On the last day of January, Paul Oquist, Ortega’s private secretary for national policy, communicated to the Ortega-controlled National Assembly an order to create a “National Secretariat of Affairs in Outer Space, the Moon and other Celestial Bodies.” The “UN Treaty and Principles on Outer Space” created the basis for international rights over outer space and took effect in October 1967. To date, 110 countries have ratified it. Nicaragua ratified it in 2017; but nothing came of it in the country. Now, this new secretariat will “promote outer space activities to broaden the country’s capacities in educational, industrial, scientific and technological branches of this subject,” though Nicaragua, the poorest country in Latin America after Haiti, lacks any capacity in any of these branches.
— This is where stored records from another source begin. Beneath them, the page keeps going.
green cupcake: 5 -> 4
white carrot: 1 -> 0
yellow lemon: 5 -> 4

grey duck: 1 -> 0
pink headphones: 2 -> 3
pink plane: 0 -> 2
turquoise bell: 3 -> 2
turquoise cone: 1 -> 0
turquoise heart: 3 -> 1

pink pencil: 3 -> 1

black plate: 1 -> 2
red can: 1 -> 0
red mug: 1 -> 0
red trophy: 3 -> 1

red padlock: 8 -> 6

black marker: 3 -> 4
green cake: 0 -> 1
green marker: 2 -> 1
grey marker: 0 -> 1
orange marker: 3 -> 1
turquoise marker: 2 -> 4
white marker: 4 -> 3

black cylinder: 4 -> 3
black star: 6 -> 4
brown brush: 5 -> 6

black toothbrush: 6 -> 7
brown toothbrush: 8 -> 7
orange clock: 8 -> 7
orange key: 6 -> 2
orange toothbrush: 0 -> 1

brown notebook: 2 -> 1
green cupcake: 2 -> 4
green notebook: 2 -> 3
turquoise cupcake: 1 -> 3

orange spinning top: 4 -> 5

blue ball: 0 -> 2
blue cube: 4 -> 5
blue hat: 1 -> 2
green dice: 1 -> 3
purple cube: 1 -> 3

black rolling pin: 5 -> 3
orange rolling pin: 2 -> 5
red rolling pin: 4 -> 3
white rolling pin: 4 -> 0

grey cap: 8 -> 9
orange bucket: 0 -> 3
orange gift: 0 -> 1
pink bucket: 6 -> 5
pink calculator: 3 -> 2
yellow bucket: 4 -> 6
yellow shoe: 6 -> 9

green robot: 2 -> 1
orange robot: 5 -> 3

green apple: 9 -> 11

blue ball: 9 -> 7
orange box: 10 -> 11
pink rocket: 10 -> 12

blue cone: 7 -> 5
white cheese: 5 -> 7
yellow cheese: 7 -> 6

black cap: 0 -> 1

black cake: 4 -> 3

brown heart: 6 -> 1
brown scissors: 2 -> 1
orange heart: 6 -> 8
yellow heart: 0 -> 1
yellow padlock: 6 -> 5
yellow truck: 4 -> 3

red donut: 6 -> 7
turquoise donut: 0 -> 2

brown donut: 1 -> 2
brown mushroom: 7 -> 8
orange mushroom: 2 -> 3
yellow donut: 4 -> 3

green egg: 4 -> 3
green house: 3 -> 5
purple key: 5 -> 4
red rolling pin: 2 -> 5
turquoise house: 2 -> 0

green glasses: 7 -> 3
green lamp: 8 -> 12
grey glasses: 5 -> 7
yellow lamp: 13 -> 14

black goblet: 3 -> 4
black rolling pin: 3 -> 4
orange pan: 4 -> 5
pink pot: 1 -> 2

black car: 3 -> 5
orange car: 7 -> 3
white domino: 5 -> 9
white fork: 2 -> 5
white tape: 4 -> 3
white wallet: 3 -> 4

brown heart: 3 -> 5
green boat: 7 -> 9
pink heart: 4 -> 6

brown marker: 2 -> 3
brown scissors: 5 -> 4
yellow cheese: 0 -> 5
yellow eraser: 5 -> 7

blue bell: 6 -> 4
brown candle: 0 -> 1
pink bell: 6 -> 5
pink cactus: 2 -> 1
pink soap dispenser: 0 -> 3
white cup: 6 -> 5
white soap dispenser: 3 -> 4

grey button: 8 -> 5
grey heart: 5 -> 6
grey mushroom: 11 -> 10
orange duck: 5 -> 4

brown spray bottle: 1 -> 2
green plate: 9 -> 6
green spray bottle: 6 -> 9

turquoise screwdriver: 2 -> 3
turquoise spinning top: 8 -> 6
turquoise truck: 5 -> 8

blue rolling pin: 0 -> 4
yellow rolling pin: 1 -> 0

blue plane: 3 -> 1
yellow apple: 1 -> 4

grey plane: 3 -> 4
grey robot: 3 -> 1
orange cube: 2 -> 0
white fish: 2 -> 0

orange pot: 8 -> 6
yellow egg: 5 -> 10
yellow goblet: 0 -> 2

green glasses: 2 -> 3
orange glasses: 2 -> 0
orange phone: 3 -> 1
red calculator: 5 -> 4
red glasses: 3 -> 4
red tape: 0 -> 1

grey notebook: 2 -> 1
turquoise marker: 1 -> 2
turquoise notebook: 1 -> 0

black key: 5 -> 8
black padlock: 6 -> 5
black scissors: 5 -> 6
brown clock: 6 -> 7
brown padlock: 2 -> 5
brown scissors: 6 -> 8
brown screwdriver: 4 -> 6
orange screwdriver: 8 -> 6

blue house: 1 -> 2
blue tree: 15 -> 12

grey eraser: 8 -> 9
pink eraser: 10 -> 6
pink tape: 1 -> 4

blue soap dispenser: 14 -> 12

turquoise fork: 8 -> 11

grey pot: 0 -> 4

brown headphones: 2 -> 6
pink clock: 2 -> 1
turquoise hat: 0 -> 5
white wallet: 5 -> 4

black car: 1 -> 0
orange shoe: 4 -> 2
The secretariat will answer to the presidency and manage its own budget; representatives from the Ministry of Foreign Affairs, Ministry of Health, the Army, and Telecommunications and Civil Aviation institutions will participate in it. The news caused perplexity among the national scientific community and mockery and endless memes from the population.


ESCAZÚ AGREEMENT

The Escazú Agreement, which the Economic Commission for Latin America and the Caribbean promoted to give countries “access to information, public participation and justice in environmental matters,” takes effect in April. Nicaragua signed the agreement in 2019 and ratified it in March 2020. Víctor Campos, Director of the Humboldt Center, points out that even though the government signed and ratified it, “we know there is no compliance in Nicaragua with any of the three pillars of the Agreement.” In his opinion, the signing “was for export, in search of resources and financing they requested from the Green Climate Fund, which have been approved.”